Like the Turner Prize Committee, the
Nobel Committee courted controversy. But in the case of the Turner Prize, such
controversy amounts to the kind of publicity that guarantees the awards’
success, in terms of the hullaballoo it creates. Whereas, the only thing such a
controversy guarantees for the Nobel Peace Prize Committee, is to have it taken
far less seriously than the organisers would have wished.
This award belittles the continents
difficulties and will, in the future, demand from historians, the significance
and importance of its presentation to a continent at a time when the continent
of Europe was in decline - as well as a European Union in desperation to complete its congealment at
whatever cost to the people of Europe by forcing through political and monetary
union.
Once more we see the Nobel Peace
Prize being used politically; in this case to help keep afloat the European
ideal, which has always been the model of political and monetary union…or , to
use its correct title, a Federal Europe.
THIS
AWARD HAS represented nothing short of a disgrace for the Nobel Peace
Committee. This particular part of the Nobel franchise should have its license
rescinded. It is easily manipulated by prejudice and a bureaucratic compass
that points in all directions toward the European Union.
The Nobel Peace Prize should take a
holiday from the Nobel categories and await a more deserving moment in human
history before showing its ugly head once more.
Yes, I agree, this would be unfair, if not
unreasonable. So, in the mean time, the Nobel Peace Committee may continue to
award individuals, but only individuals, and certainly not institutions or
whole continents, with the Nobel Peace Prize. Such a format can only lead to
questions of political bias among the Nobel Committee.
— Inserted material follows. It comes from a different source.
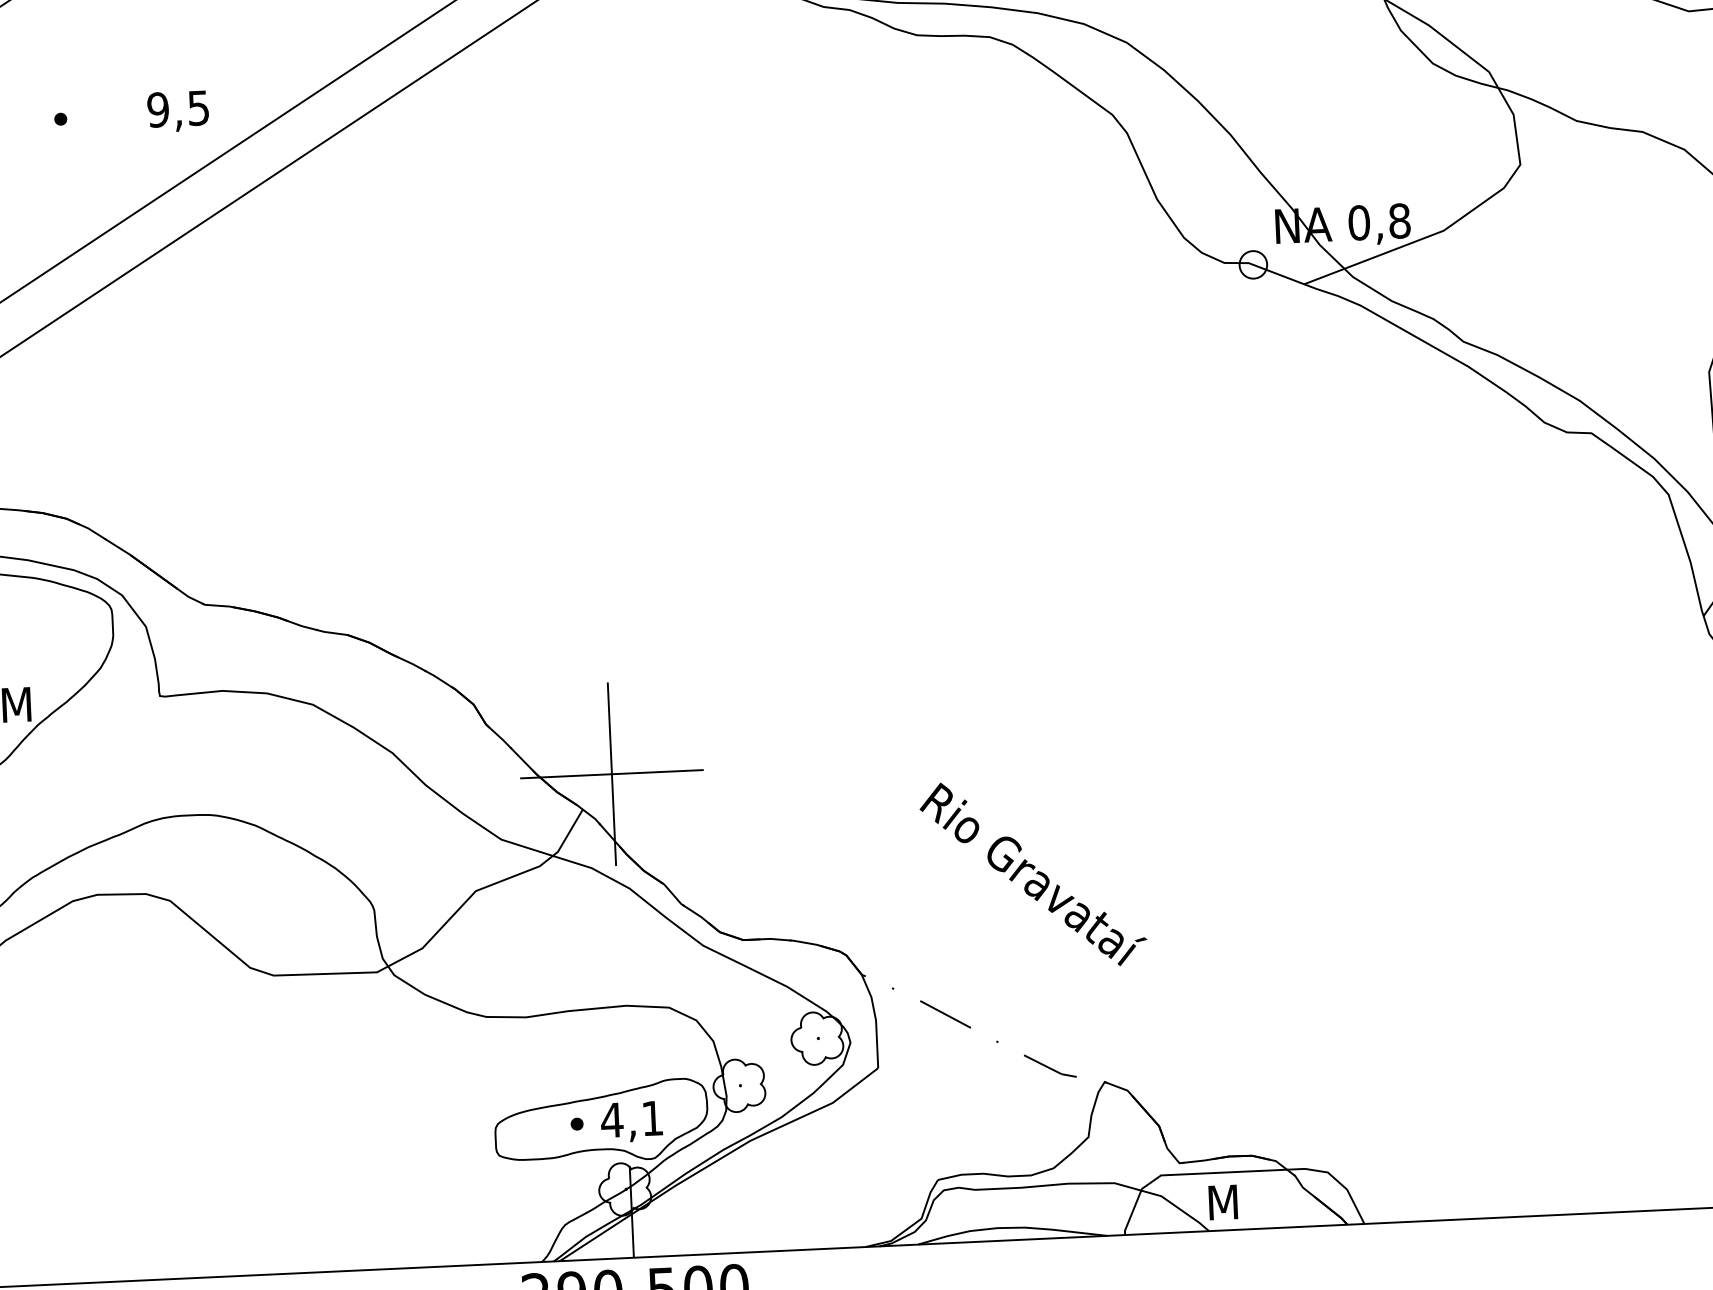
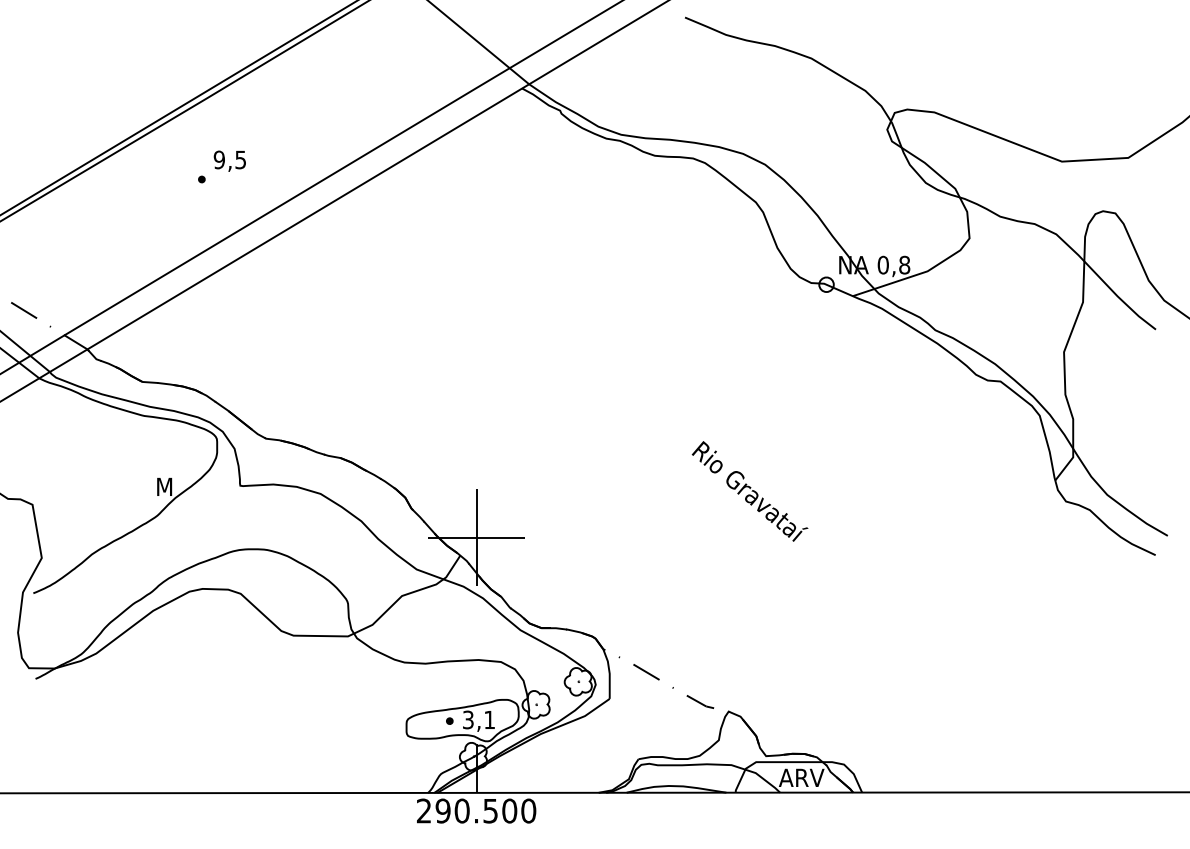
text: (177, 110) -> (229, 160), moved
text: (1032, 874) -> (749, 491), moved
text: (612, 1119) -> (468, 719), 4,1 -> 3,1
text: (1248, 1200) -> (801, 777), M -> ARV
The European Union is becoming
unravelled by the experiment, orchestrated by politicians, of the single
currency. It was a mad-cap idea warned against at the time by what were
considered by the Europhiles as swivel eyed Eurosceptics. But these ‘demented’
sceptics are being proven right by the unfolding events.
YET
DESPITE THESE unfolding events, the Nobel Peace Prize Committee still sees fit
to award such failure with a £1 million cheque. What a disgrace it is to the
founder Alfred Nobel that such an award should go to such a winner of such
ill-repute as the European Union.
Alfred Nobel sought to flower the
best in ideas, whether scientific, artistic, literary, or philosophically. I
hope that the peace prize was an addendum added by those who came after him. If
this was not the case, then Alfred Nobel deserves the misspending of his
fortune today on such unachievable aims as world peace; or even peace within a
single family.
A peace award was, and never was
intended to be put within the Nobel franchise. Or if it was then controversy
and ridicule would soon follow its introduction. The Nobel Peace Prize has
become the most discredited award treated with cynicism and disparagement.
Part of the reason for awarding it
to the EU, is said to be because the EU has kept the peace of Europe for 60
years, due solely to its formation; when in fact it was the Cold War that kept
Europe at peace thanks largely to the USA. But I cannot see the Nobel Committee
ever acknowledging this and awarding the peace prize to America; so they create
this fiction about the European Union being responsible for peace in our time.
This whole circus has been a conspiracy against historical reality in
post war Europe. The EU model was meant to end European conflict, yet with the
ever deeper euro crises and the paradigm of austerity causing social unrest; and
with ideologically driven European statesmen determined at all cost to keep the
17 euro members together out of nothing more than bravado, and an almost dogmatic
and blinkered view of reality; it seems that the sinking ship is being kept
afloat by nothing more than the Nobel Committee.